Lester was like a colonel, a go-getter. He had that leadership quality. He had an energizing spirit that could amass people and move things forward. He was about the breaking down of all boundaries. In the '60s he pushed the idea of everybody in the AACM getting out and taking the music beyond Chicago—which meant not just the United States, but everywhere. Musicians who don't go anywhere don't gather any information. The music we were creating wasn't coming from one stylistic concept, so we needed as much information as we could get from all kinds of places and all kinds of music. It was really good to have somebody like Lester around pushing everybody out. That had a major impact. He was on the go constantly, tirelessly. He didn't have time for no jive stuff. It had to be authentic, real, happening. You ever hear him do "Hello Dolly"? People tried to say that was a joke like they tried to say Rahsaan Roland Kirk was a joke, but humor doesn't lessen the seriousness of what you're doing. It actually broadens it. What would life be without comedy? It would be a drag, wouldn't it? Lester had a vocabulary that was about bringing all of these so-called light things to the forefront. When he became the second president of the AACM the first thing he initiated was a four-day 24-hour concert. We were sleeping in the theater and getting up to play in shifts. That was the kind of thinking he had. He was a salesman, one of the chiefs. He could throw up a dream and take cats on a journey. —Henry Threadgill

Lester Bowie (second from left) with the Art Ensemble of Chicago
photo: David Gahe
Lester Bowie (second from left) with the Art Ensemble of Chicago

Lester and all the cats in the Art Ensemble of Chicago had incredible vision, almost unheard of in the so-called jazz scene and especially in the edgy area of music they were playing. Their business organization and infrastructure really gave me something to aspire to. In the late '70s and '80s the Art Ensemble used to move around like the big rock acts, with two vans, four or five roadies and a drum tech. They had a bus 20 years ago. It was a lemon, but they had a bus called The Sludge or something. Funny thing is when they rode into town, Lester would be in front riding shotgun on his motorcycle wearing a black leather jacket, smoking his cigar, looking like the scout and the general. —Craig Harris

We became good friends after I joined Brass Fantasy, and we used to go fishing all the time. Go out to Sheepshead Bay and catch bluefish, blackfish, and fluke. We'd also talk about our dreams. Lester had visions, and a lot of the things we talked about while we were fishing came to fruition.

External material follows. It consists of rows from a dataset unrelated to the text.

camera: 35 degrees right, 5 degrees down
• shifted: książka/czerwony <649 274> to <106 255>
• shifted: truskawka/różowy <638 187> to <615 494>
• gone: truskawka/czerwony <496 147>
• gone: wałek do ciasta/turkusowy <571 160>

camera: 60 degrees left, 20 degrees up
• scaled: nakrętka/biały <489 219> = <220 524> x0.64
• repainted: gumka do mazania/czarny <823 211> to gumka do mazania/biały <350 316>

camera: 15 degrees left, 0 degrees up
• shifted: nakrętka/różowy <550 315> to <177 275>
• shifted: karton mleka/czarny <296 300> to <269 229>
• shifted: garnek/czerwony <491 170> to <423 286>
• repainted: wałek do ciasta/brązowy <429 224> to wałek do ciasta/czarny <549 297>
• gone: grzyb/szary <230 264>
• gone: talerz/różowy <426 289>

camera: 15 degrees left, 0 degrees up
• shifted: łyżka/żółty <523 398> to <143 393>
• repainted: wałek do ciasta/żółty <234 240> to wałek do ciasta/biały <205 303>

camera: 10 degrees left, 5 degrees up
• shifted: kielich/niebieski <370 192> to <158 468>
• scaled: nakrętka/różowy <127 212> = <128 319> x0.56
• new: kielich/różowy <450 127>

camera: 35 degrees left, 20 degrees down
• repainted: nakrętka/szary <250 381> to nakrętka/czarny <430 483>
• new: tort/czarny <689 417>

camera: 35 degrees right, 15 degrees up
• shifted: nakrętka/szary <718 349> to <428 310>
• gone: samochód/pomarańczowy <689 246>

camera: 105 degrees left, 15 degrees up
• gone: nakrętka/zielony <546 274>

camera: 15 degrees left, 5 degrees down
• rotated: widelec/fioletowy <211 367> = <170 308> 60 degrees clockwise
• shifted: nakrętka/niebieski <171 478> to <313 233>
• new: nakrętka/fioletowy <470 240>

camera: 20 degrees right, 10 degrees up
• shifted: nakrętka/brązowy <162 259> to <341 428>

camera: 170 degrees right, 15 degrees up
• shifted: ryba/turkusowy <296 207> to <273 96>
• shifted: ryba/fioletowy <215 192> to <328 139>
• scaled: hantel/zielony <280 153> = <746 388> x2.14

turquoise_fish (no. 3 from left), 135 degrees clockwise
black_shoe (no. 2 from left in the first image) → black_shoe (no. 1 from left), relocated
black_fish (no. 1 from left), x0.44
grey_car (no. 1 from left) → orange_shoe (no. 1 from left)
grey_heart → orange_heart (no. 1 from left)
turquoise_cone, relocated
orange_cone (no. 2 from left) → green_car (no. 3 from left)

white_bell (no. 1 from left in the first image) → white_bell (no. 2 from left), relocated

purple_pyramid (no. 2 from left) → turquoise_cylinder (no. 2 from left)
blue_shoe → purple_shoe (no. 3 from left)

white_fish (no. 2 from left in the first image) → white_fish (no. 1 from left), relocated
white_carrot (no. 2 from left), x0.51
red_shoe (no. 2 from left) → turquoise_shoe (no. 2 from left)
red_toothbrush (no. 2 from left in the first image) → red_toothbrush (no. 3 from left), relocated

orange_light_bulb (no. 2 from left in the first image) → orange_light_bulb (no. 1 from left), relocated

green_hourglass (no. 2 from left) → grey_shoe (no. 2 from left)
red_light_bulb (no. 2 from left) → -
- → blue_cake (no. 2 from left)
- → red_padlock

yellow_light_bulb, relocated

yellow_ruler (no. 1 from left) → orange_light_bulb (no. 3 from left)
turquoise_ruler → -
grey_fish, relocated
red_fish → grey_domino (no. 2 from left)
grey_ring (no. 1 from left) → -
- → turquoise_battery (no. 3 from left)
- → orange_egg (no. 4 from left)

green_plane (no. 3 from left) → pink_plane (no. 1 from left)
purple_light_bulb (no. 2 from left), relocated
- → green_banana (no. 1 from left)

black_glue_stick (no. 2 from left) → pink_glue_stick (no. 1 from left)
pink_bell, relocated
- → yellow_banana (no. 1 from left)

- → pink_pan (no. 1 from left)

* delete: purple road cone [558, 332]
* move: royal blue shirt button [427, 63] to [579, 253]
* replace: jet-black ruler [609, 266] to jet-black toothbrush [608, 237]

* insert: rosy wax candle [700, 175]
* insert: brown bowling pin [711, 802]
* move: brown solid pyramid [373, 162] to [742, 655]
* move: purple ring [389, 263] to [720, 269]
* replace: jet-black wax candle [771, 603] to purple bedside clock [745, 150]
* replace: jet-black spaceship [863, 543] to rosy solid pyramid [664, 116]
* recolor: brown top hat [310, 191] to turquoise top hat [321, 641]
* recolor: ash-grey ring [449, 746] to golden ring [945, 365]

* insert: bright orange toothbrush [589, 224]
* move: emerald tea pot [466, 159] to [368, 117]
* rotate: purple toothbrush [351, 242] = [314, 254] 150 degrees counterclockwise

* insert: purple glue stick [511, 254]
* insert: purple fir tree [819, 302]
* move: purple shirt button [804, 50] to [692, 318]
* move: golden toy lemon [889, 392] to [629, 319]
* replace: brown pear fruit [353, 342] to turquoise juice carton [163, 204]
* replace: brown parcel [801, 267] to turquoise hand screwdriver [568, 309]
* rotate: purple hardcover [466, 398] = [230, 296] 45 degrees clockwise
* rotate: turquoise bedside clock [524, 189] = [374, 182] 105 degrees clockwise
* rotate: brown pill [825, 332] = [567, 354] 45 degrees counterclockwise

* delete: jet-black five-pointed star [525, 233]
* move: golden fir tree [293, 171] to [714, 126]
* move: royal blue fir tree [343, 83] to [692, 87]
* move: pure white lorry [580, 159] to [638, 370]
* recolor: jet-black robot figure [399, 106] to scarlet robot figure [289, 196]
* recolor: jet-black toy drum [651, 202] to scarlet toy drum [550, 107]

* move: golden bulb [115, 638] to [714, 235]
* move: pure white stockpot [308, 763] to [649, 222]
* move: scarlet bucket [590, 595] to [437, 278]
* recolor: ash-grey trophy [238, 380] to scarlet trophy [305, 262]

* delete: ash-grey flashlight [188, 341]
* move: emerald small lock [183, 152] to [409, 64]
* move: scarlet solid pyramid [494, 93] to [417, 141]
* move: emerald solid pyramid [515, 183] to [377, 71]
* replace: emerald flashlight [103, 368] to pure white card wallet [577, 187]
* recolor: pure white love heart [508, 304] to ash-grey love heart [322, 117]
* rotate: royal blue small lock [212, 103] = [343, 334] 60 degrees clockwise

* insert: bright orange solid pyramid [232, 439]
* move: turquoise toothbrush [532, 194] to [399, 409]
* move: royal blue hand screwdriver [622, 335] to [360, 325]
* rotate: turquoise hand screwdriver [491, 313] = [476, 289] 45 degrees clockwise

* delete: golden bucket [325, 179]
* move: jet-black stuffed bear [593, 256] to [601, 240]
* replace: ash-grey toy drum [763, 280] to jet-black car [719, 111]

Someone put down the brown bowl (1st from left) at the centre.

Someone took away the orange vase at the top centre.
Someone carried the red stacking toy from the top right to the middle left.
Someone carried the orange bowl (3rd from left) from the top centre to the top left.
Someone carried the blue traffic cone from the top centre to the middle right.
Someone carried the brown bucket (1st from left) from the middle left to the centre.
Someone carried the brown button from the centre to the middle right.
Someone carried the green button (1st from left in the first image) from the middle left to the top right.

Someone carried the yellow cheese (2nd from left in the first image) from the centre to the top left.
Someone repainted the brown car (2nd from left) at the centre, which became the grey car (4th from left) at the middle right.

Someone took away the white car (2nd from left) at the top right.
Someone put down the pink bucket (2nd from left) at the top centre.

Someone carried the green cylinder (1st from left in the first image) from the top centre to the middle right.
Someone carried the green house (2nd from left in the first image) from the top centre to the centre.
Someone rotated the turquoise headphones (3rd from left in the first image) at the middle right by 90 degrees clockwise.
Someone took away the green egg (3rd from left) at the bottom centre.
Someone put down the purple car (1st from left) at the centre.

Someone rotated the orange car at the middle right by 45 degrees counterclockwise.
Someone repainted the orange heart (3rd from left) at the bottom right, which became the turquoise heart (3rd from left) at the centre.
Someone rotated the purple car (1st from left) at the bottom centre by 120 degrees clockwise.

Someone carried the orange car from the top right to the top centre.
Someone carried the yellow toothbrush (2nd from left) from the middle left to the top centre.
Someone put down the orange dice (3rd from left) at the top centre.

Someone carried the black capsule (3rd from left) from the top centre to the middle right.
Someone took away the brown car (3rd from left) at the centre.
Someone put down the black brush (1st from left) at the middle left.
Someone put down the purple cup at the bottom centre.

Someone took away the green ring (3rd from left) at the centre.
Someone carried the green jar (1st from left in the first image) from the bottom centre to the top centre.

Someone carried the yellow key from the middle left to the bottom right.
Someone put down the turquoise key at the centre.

There used to be a joint over in Newark called L.C., an old-time jazz-soul joint with the organ trio kind of thing. I used to gig over there with different guests like Cassandra Wilson, Arthur Blythe. Lester did one with me. This is in the hood where people just want to tap their foot, and we were just playing straight-ahead, playing the blues. Man, Lester played the shit out of this stuff—he was swinging, playing the changes, and it was popping. He sounded a lot to me like Blue Mitchell in that straight-ahead style. The innovators of the AACM, Muhal Richard Abrams, Lester and whatnot, were rooted in the tradition, and could play Charlie Parker if they wanted to and then go on and do what they did. It's quite notable that of all the elders that are still with us, Max Roach was at Lester's funeral. Max, being an innovator himself, recognized that Lester was contributing something of lasting value to this art form. —Steve Turre

He was an original. That was my take on him and Anthony Braxton and that whole school that came from Chicago. Originality—that's the thing that marks us in our music. I'll tell you a wonderful story: Kenny Dorham was working with Bird, writing charts for Billy Eckstine's Big Band, and had his bachelor's degree from Texas University. He was also going to Manhattan School of Music to get a degree in music education so he could teach. One day he told me, "Man, they flunked me on trumpet, I'm going to the NAACP about this." He didn't understand that when you take trumpet you have to sound like every other trumpet player, or else you can't play with the orchestra. That's the mark of classical music, but with us the mark is you've got to have your own personality. Lester and all the guys who came out of the Chicago school understoood that. That what's happening is not how much you play but what you play.